The last main part of this project had to do with community development.  the first part of this was building stoves for the local people. This was a great program because it helped the people and the forest. The stoves made boiling a pot of water some 70% more efficient. This means the forest doesn’t get cut down as much for fire wood and the people in the village don’t have to spend as much of their days looking for fire wood. The second part of the community development had to do with education. We had 2 days a week where we would go down to the school and teach an environmental and conservation lesion to the kids there.

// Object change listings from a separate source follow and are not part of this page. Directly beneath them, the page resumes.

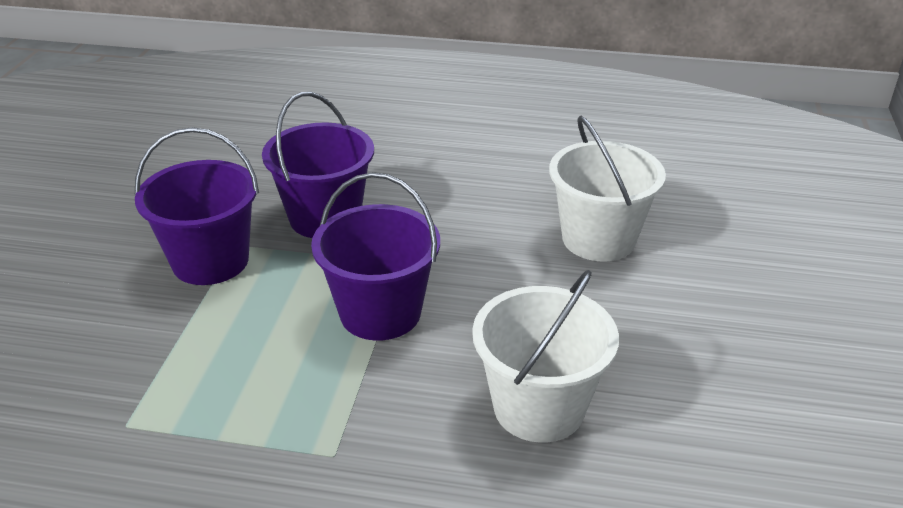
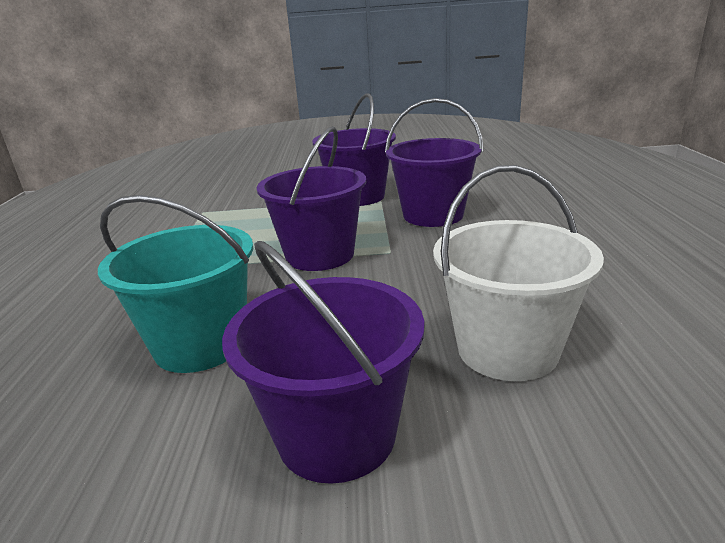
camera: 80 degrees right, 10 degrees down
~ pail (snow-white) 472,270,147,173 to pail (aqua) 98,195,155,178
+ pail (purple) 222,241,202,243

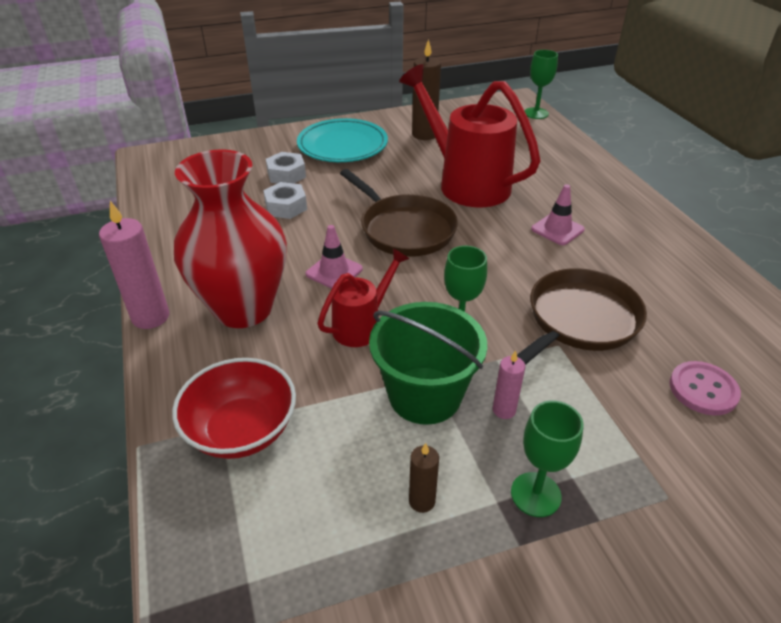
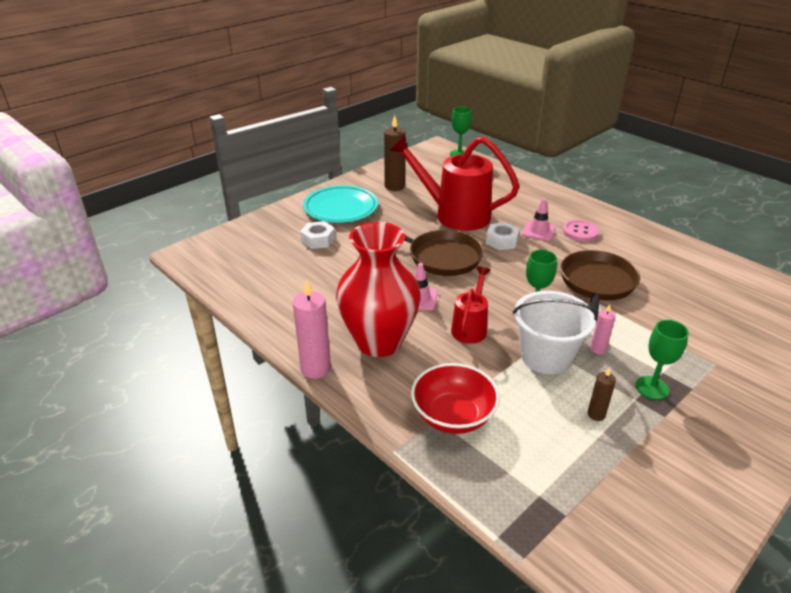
camera: 25 degrees left, 5 degrees down
~ hex nut (snow-white) 263,182,44,37 to 486,222,33,28
~ pail (green) 369,302,118,123 to pail (snow-white) 513,291,85,83
~ button (pink) 669,361,72,54 to 563,220,36,22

Lastly I think it is important to make a note about the transportation we had in and around st luce. We only drove 2 times, once on the way in and once on the way out and boy was I great full. On the way in the van lost its exhaust pipe and muffler that were then attached back on with aluminum foil…. Go Africa mechanics. The second time we were in a huge truck with just kind of seats around the edge… it did have walls which was a nice safety feature considering that at many points I thought the truck was going to roll. This was not the fault of the driver… it was just a function of the “roads” really to call most of this a road is an insult to shitty roads everywhere. In town and by our camp it was mostly just sand with no plants growing on it… further on we lost the sand but there was still no plants. This was the only defining feature that let you know it was not say… field. In many places the term dry river bed would have been an accurate description. In other cases just. River would work. This is because the “bridges” probably wouldn’t have held the weight so we just drove around them.  I will get back to the bridge in a moment after I add that at some points there were mountain bikers happily jumping and sliding down the road. In some places it was so rocky and uneven that it would have been hard to even walk it. Now the bridges… picture a cracked and broken rectangle of concrete on either side of the stream or river you want to cross. Now attach these together with 2 small concrete beams… now lay sticks across the beams…. Hammer about 3 more sticks per side over top of the sticks directly above the concrete beams. Now let it sit and get old and more broken… now you have the bridge. At many times it was truly frightening.
Overall Madagascar was fantastic and we had a really great time tromping through the forest. It may have had way to much condensed milk for my liking but it had a lot of character And it was quite the adventure. Now back to the mainland and hopefully no more tents!